Ja, was ist es? Wie kann ich das beschreiben? Ich ziehe das Gefühl, den Sinnesausdruck aus einer Erinnerung. Aber das macht es nicht einfacher. Denn dort ist er nur eine wilde Mischung aus Bildern, Filmen, Gerüchen und ein paar diffusen Wörtern.
Ich denke eigentlich lieber, als dass ich schreibe. Aber niemand hört meine Gedanken. Also schreibe ich. Wieso schreibe ich? Weil ich gehört werden will. Aber wieso will ich, dass mich irgendjemand oder jemand hört? Zwei Gedanken kommen zusammen: Es hat wohl mit eben diesem Gefühl zu tun, das mir solche Mühe macht, es zu beschreiben. Ich sehne mich nach diesem perfekten Gefühl. Aber das Problem ist, ich kann es mir nicht selbst verschaffen.
Es geht nicht um Sex. Obwohl, bin ich mir da wirklich sicher? Was ist dieses Gefühl, das mich so erfüllt, dass es an gewissen Tagen alles ist, an das ich denken kann, das mich verzweifelt dazu treibt, wieder einzuschlafen, wenn es mich in einem Traum kurz vor dem Aufwachen gestreift hat? Es ist wohl mehr als ein Sinneseindruck.
Ein Versuch: Eine warme Dunkelheit, die süßlich ist, in die ich mich fallen lasse.
Dunkles Haar, das schwer und frisch gewaschen riecht. Ein Lächeln. Eine raue dunkle Stimme in einem fremden Dialekt. Die Lippen sind überall.
Ein verführerischer Abgrund, ein schüchterner Riese, ein großer Baum – eine Eiche, soweit ich mich erinnern kann –, Dinge, die Frauen über mich gesagt haben. Zudem noch ein verschlossenes Arschloch, ein selbstherrlicher Löwe und ein besoffener Hurensohn.
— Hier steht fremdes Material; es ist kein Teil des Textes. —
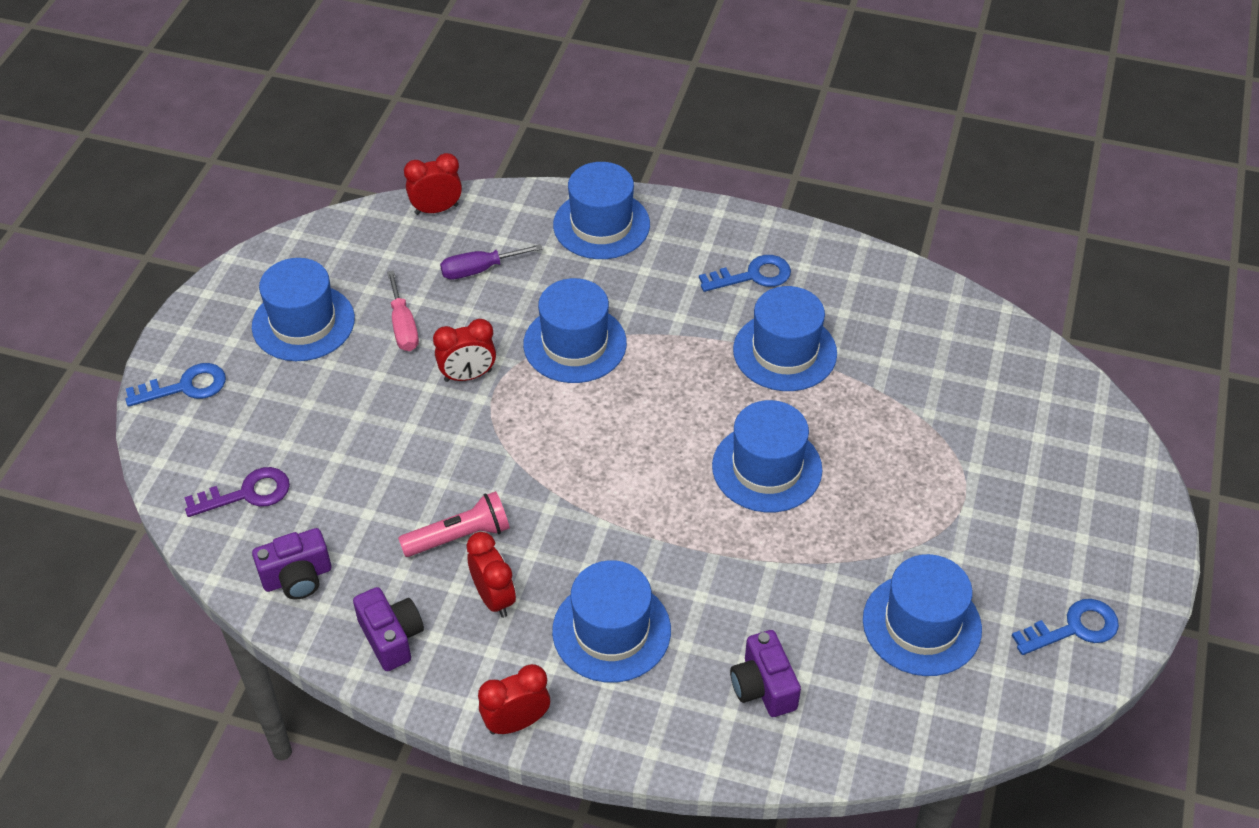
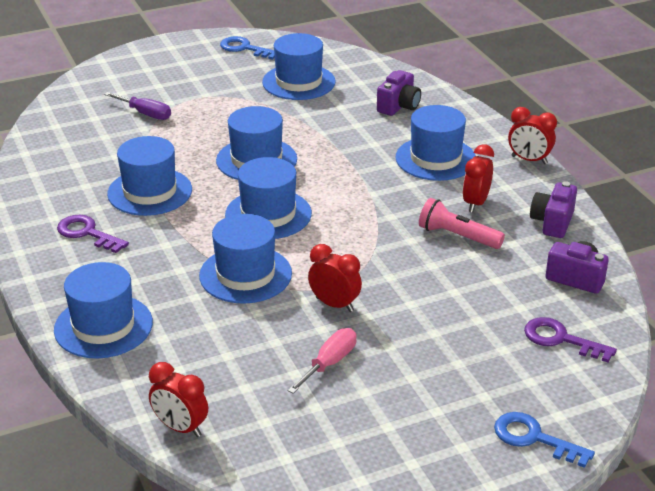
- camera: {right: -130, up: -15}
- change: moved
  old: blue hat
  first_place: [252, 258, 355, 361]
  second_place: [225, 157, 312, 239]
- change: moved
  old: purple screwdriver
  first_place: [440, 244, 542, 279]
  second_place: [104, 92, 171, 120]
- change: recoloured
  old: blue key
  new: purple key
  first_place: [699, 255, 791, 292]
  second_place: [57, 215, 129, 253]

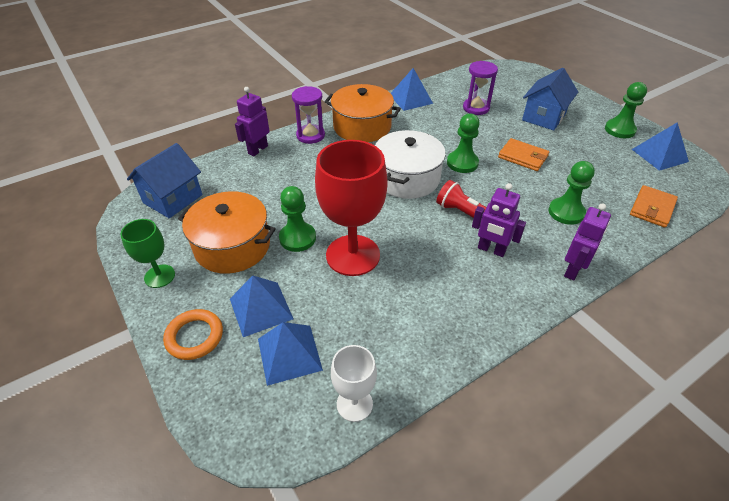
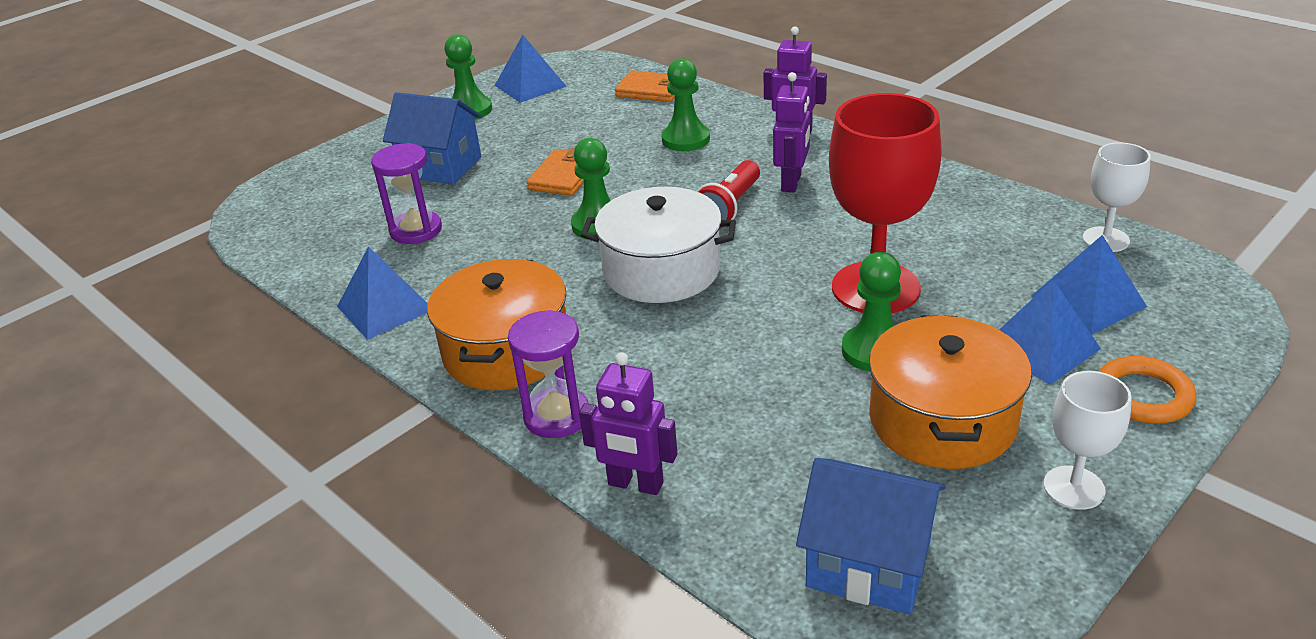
- camera: {right: -100, up: -10}
- change: recoloured
  old: green goblet
  new: white goblet
  first_place: [120, 219, 175, 288]
  second_place: [1044, 371, 1131, 510]

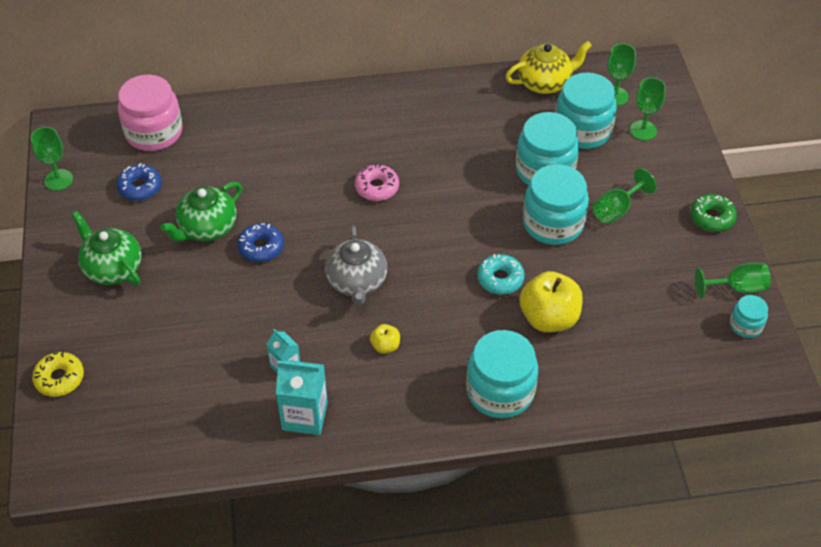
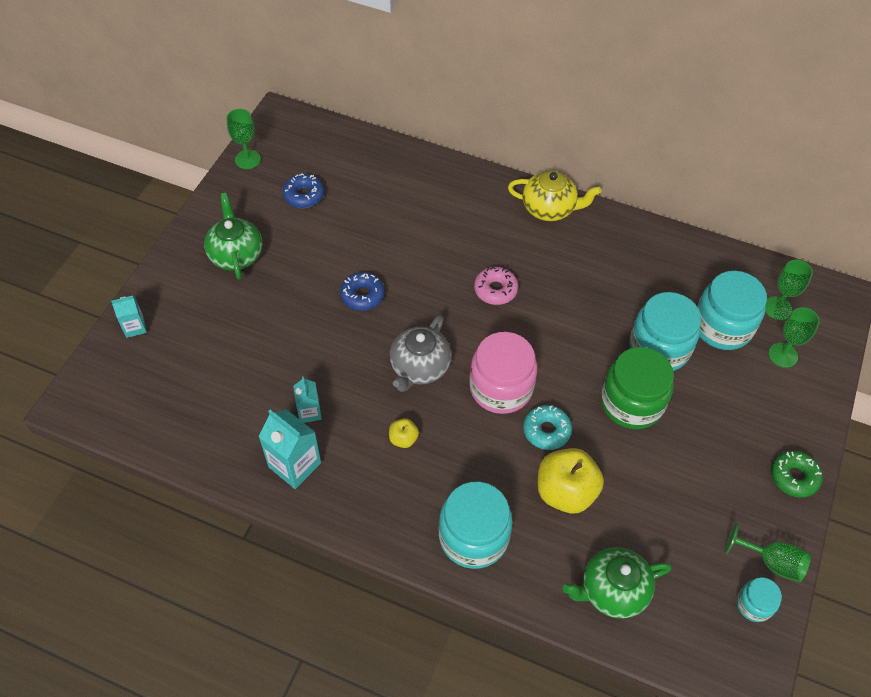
- camera: {right: 30, up: 5}
- change: removed
  old: green goblet
  first_place: [592, 168, 657, 224]
- change: moved
  old: pink jar
  first_place: [118, 75, 183, 151]
  second_place: [469, 332, 537, 414]
- change: moved
  old: green teapot
  first_place: [160, 182, 242, 241]
  second_place: [563, 547, 671, 619]
- change: moved
  old: yellow teapot
  first_place: [505, 41, 592, 94]
  second_place: [508, 171, 601, 221]
- change: replaced
  old: yellow donut
  new: turquoise carton
  first_place: [32, 352, 84, 397]
  second_place: [111, 296, 147, 338]
- change: recoloured
  old: turquoise jar
  new: green jar
  first_place: [523, 164, 589, 245]
  second_place: [601, 347, 674, 429]

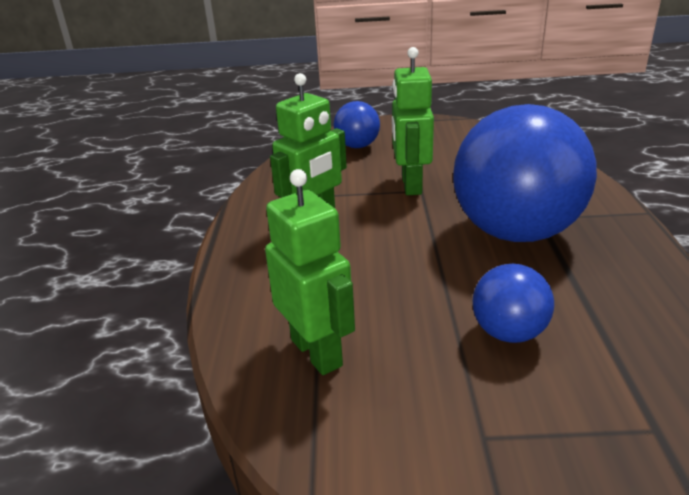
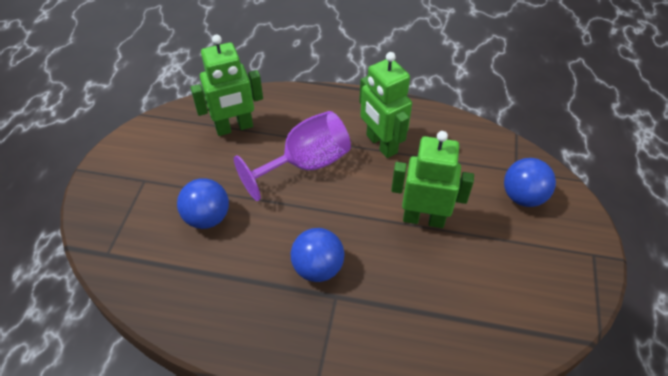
- camera: {right: 100, up: 20}
- change: added
  new: purple goblet
  second_place: [234, 111, 351, 201]
- change: resized
  old: blue ball
  first_place: [453, 104, 597, 242]
  second_place: [291, 228, 344, 282]
  factor: 0.47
Das meiste von den gleichen Frauen.
Ist der einzige Grund zu schreiben, Frauen zu beeindrucken? Gibt es dazu nicht ein Zitat?
Ich möchte etwas mitteilen. Scheiße, das geht ja wieder in dieselbe Richtung. Gut, nochmals, ich schreibe, weil mir eine Frau gesagt hat, dass ich es gut kann. Das hatte nun wirklich nichts mit Sex zu tun. Sie war eine über fünfzigjährige Deutschlehrerin. Irgendwie habe ich sie grau in Erinnerung. Aber keine graue Maus, sie war intelligent, scharf in ihren Aussagen. Und obwohl sie eine in sich zusammenfallende Körperhaltung hatte, verströmte sie eine Aura der Autorität.
Ich kann gut mit Frauen in diesem Alter. Ich verstehe mich gut mit ihnen oder besser sie verstehen sich gut mit mir. Ich bin damals zwischen 15 und 20, ein Teenager. Ich treffe ein paar dieser Frauen. Sie sind wichtig für mein Leben. Wieso weiß ich nicht.
Es ist eines der wenigen Male, in denen ich gut mit Menschen kann. Ansonsten bin ich schlecht mit Menschen, vor allem mit Menschen in der Mehrzahl, in Gruppen.
Heute, als Professioneller, als Arbeitender habe ich eine Person geschaffen, die das kann. Die mit Menschen umgehen kann. Die Sitzungen leiten kann, mit Mitarbeitern einfühlende Gespräche führen kann, die als Trainer andere für Wissen anregen kann.
Ich kann das alles eigentlich nicht. Es ist ein Schauspiel. Ich erinnere mich an diesen Moment, als ich zum ersten Mal eine Bühne betreten habe. Es ist ein Schülertheater. Es fühlt sich ähnlich an. Es ist gespielt. Aber so geht es.
Ich mag es jedoch auch nicht, allein zu sein. Hasse es. Außer ich schreibe, dann muss ich allein sein. Aber sonst bin ich gerne mit einer Person. Ich bin am besten im one-to-one. Eine Person ist auch mehr als genug, um darauf seine ganze Aufmerksamkeit zu konzentrieren. Es geht dabei nicht nur darum, was die Person sagt, sondern wie sie erscheint. Die Gesichtszüge, die Haare, das Lächeln, die kleinen Falten, die sich im Gesicht bilden, und die Augen. Die Augen enthalten so viel Information, man könnte sich nur gegenseitig anstarren und würde mehr erfahren als in einem Gespräch.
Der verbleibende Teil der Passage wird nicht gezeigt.